Saturday, February 19, 2005

WorldNetDaily: Anthropologist resigns in 'dating disaster'

The disaster involved has nothing to do with inappropriate inter-office romances. Rather, this goes to the heart of the inherent problem with anthropology and its sister discipline, archaeology. To paraphrase Larry Pearce, the latest man to edit James Ussher's Annals of the World, scientific law in anthropology or archaeology is good perhaps for thirty years, until more evidence comes in to force its repeal. Usually that evidence is another dig, or another find in an existing dig, that the prevailing theory or "law" cannot adequately explain. But sometimes that evidence is evidence that the writer of the earlier scientific law is guilty of worse than mere "reversible error," and is in fact guilty of fraud.

Such is the case now with Reiner Protsch von Zieten, who once had "established" that Neanderthal man lived in Northern Europe. If you thought that Piltdown and Peking Man were celebrated frauds, now imagine a man making an academic career of such fraud for thirty years! The evidence? Skulls supposed to be more than twenty thousand years old are now found to be just a little over thirty-three hundred years old (which would make them contemporary with Ruth and Boaz), or else only two hundred fifty years old (dating back to the French-Indian War)!

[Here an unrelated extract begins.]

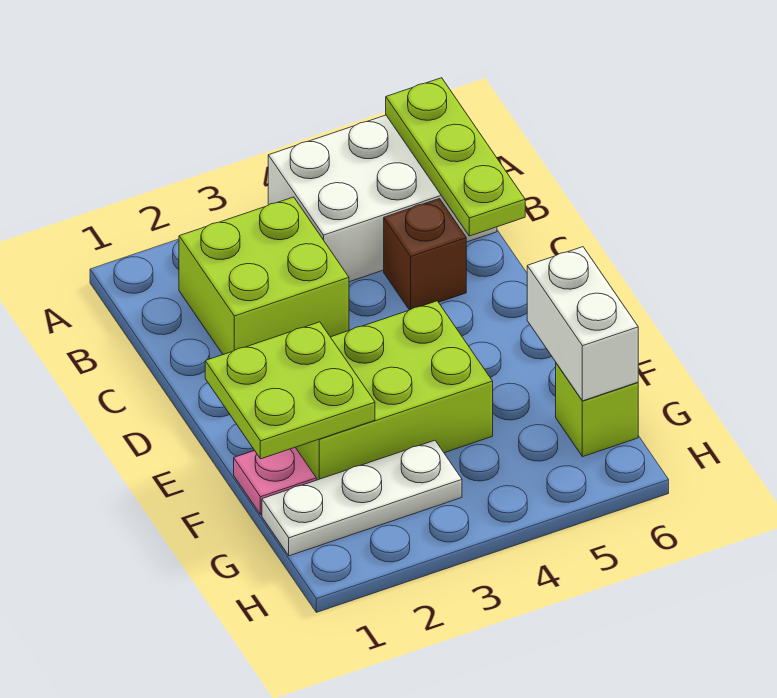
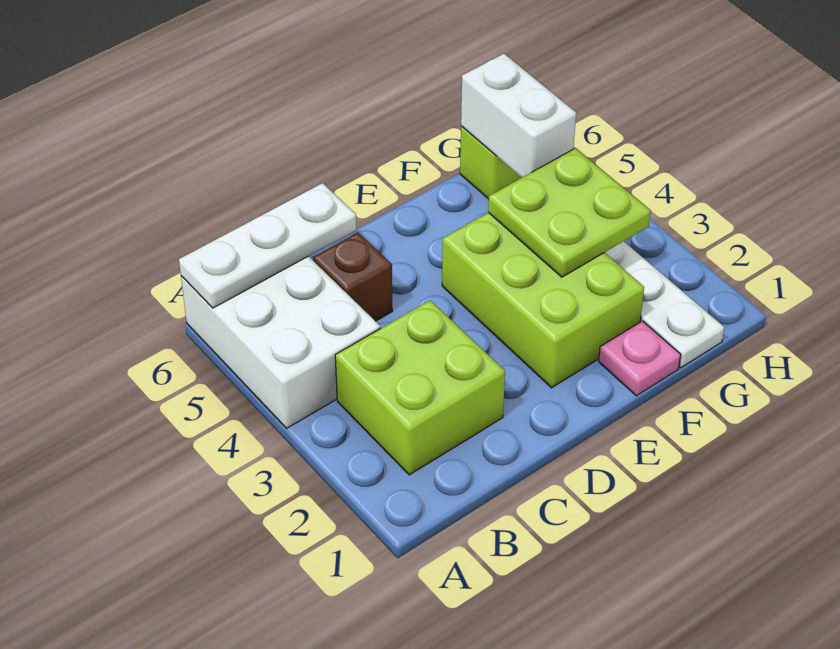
lime plate A6:C6 level 2 -> white plate A6:C6 level 2
lime plate E1:F2 level 2 -> lime plate F3:G4 level 2
white brick F6:G6 level 2 -> white brick G5:G6 level 2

"We are having to rewrite prehistory," moans one former colleague. "Anthropology now has to revise its picture of modern man between 40,000 and 10,000 B.C.," sighs another. Ah, when will those anti-religious skeptics ever learn? Do those people propose to shake the foundations of the Bible with a siege tower built on this sort of shifting sand? This would be uproariously funny were it not so sad.